Great article Scout, yea the WCGs unwritten rule was that the native Americans were the Canaanites or I read where Armstrong had blacks as Canaanites to basically justify some of their doctrines to coincide with the history of Israel entering the promise land and the foundation of America. Thirteen colonies, thirteen tribes etc. America must get to those deportations if they……
ReplyDeleteAnonymous 7:09
ReplyDeleteThe Canaanites were thought to be any people who occupied the lands where "Israel" entered. That is the model, unofficially. This would then include the Maori, the Australian Aborigines, the Lapplanders in addition to the Native Americans. I once had a book written by a WCG member that claimed this. But he was not a minister and had no official capacity.
But I never heard that model preached from the pulpit. What I heard from pulpit or from publications was that the Canaanites were Native Americans or West African Blacks. The West African Blacks do not fit the model stated in the previous paragraph. I believe they were counted as Canaanites because they were enslaved by Europeans.
I believe there was some justification of Early America in this. Instead of the Early Americans being guilty of crimes against the Native Americans and West African Blacks, they were only doing what the Torah said to do. They were good ol' White patriots. That kind of thinking attracted a lot of strange people to Armstrongism.
Even back in the Seventies it was pretty obvious that the West African Blacks and Native Americans could not both be Canaanites. So, I wrote to Herman Hoeh and brought this point up. He had a smooth answer. He said that the Native Americans were descended from Tiras but Tiras had married one of the daughters of Canaan, making Native Americans both descendants of Tiras and Canaan.

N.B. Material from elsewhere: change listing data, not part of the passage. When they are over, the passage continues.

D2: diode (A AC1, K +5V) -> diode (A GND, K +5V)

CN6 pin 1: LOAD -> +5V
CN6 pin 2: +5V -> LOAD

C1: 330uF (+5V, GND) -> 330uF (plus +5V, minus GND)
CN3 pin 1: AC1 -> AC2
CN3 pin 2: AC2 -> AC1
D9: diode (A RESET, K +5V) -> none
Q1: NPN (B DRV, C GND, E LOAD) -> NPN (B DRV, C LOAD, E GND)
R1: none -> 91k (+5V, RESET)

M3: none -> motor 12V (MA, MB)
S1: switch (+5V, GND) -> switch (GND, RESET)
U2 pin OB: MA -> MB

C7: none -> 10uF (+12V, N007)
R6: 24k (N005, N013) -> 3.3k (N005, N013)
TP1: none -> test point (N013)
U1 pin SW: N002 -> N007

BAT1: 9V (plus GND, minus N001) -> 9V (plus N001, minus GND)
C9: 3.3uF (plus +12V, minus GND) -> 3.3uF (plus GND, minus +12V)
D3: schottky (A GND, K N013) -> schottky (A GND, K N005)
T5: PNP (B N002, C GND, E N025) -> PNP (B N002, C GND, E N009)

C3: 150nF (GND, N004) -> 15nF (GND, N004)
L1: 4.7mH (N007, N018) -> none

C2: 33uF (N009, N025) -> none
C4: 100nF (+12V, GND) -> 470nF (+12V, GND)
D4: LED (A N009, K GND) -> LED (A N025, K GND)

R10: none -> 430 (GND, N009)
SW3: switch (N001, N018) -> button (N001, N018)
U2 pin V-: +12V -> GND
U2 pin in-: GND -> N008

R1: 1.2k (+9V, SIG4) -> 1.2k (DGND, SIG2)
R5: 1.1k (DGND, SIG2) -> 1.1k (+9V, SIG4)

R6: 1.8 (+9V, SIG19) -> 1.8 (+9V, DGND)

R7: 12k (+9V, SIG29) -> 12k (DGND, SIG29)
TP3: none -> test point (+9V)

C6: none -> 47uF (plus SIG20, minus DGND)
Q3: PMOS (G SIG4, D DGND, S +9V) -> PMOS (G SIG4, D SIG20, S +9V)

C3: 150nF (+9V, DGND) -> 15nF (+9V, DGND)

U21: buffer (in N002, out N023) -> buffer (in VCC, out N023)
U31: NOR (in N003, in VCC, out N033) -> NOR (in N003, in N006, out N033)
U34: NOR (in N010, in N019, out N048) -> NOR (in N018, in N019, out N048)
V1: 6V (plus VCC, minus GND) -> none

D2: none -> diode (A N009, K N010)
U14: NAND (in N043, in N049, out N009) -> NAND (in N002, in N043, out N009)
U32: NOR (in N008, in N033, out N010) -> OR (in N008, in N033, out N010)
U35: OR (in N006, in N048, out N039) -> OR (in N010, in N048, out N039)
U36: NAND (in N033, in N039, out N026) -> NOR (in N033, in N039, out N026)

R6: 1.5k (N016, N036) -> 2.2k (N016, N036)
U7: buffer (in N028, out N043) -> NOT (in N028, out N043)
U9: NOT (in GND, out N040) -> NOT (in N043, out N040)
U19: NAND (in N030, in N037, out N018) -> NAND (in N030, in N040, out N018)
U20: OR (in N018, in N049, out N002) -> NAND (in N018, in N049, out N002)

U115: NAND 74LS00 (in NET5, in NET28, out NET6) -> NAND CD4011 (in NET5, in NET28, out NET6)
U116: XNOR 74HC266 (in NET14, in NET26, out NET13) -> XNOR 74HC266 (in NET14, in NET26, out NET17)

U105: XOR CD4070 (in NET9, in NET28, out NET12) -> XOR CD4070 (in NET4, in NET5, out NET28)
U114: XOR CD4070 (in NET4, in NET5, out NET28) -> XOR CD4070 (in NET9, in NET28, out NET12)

This, we now know from genetics, is fascetious. But we must remember that Hoeh did not have genetics to aid his analysis. He worked from arcane texts. He actually sent me a copy of the material on Tiras marrying the daughter of Canaan. I think if was an early text from somewhere in Africa. I don't know how he found so many erroneous sources.
The West African Blacks and Native Americans are totally unrelated to eachother and neither people stems from Caanaan. But they entered Hoeh's Legendarium as Canaanites. My guess is that there are Armstrongists who very much believe this and could not be convinced otherwise. It so nicely fits British Israelism. It is the case of using BI as a hermeutic to interpret history rather than using history and science to interpret BI.
I don't know where the Armstrongist denominations stand on this today. But it used to be heavy duty with some people - you know, your obnoxious uncle who talks about the Compendium all the time.